In assessing the need for the valuation allowance, we considered both positive and negative evidence related to the likelihood of realization of the deferred tax assets. Beginning in the second quarter of 2013 and for each quarter thereafter, our estimate of the realization of deferred tax assets was based solely on the future reversals of existing taxable temporary differences and tax planning strategies that we would make use of to accelerate taxable income to utilize expiring net operating loss (NOL) and tax credit carryforwards. Accordingly, in the third quarter of 2015, the valuation allowance was increased to offset the net deferred tax assets created in the quarter relating primarily to the increase in NOL carryforwards. As of October 31, 2015, a valuation allowance of $915 million has been recorded against our deferred tax assets.

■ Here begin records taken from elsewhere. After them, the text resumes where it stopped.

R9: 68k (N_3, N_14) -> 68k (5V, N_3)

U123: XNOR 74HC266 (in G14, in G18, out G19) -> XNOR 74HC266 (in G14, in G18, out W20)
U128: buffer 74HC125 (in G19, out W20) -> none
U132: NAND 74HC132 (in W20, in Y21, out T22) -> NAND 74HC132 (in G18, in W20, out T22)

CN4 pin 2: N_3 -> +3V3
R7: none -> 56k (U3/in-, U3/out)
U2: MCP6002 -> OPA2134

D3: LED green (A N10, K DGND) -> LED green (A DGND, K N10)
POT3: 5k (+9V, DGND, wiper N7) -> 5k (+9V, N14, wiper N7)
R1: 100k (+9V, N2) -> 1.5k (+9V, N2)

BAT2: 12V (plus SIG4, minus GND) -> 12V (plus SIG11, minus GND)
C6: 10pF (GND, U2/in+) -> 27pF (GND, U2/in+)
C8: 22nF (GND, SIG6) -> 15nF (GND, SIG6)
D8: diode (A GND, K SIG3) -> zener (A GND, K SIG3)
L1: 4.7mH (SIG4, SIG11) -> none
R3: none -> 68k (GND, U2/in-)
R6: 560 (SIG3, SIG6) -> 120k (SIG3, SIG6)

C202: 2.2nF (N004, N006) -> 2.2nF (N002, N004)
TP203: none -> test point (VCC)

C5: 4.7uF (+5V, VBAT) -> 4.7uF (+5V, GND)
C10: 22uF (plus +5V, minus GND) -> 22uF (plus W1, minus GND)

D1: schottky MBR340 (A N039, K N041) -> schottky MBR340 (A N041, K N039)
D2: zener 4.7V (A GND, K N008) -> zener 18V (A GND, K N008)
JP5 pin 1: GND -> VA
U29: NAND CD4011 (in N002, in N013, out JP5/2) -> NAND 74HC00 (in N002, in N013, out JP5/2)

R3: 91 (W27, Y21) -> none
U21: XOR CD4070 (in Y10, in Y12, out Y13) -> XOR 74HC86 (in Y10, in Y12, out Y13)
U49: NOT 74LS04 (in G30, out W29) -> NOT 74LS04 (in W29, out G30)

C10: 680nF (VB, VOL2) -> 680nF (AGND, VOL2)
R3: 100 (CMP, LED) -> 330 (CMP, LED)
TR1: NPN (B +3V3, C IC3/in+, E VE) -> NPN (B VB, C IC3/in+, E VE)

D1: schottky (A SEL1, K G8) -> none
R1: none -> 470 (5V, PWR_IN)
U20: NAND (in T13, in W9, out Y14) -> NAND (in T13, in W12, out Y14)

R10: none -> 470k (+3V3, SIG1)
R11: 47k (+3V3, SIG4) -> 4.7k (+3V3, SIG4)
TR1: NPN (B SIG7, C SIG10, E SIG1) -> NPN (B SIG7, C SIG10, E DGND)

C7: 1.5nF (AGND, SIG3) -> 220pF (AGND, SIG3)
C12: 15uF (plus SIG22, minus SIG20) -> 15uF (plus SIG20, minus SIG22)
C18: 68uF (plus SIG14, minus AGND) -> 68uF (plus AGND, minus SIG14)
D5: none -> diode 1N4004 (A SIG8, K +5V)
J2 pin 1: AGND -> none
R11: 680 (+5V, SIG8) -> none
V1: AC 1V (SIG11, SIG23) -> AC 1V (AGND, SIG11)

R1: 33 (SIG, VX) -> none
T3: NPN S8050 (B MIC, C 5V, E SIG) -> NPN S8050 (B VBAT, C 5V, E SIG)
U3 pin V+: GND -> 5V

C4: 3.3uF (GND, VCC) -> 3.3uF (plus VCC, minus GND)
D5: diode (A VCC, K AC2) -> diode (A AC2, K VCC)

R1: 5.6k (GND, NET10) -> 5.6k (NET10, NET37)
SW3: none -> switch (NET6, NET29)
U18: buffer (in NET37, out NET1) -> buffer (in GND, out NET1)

The net tax benefit of $10 million for the three months ended October 31, 2015 consisted of state and foreign tax expenses of $1 million and $2 million of expense related to the deferred tax asset change arising from the tax amortization of indefinite-lived intangible assets, offset by a $6 million benefit to adjust the valuation allowance and a $7 million benefit relating to other comprehensive income. In accordance with accounting standards, we are required to allocate a portion of our tax provision between operating losses and accumulated other comprehensive income. Application of this guidance required the recognition of an income tax benefit of $7 million in operating results, offset by an $7 million charge to other comprehensive income for the quarter.

The net tax benefit of $19 million for the nine months ended October 31, 2015 consisted of state and foreign tax expenses of $8 million and $6 million of expense related to the deferred tax asset change arising from the tax amortization of indefinite-lived intangible assets, offset by a $6 million benefit to adjust the valuation allowance and a $27 million benefit relating to other comprehensive income. In accordance with accounting standards, we are required to allocate a portion of our tax provision between operating losses and accumulated other comprehensive income. Application of this guidance required the recognition of an income tax benefit of $27 million in operating results, offset by a $27 million charge to other comprehensive income for the quarter.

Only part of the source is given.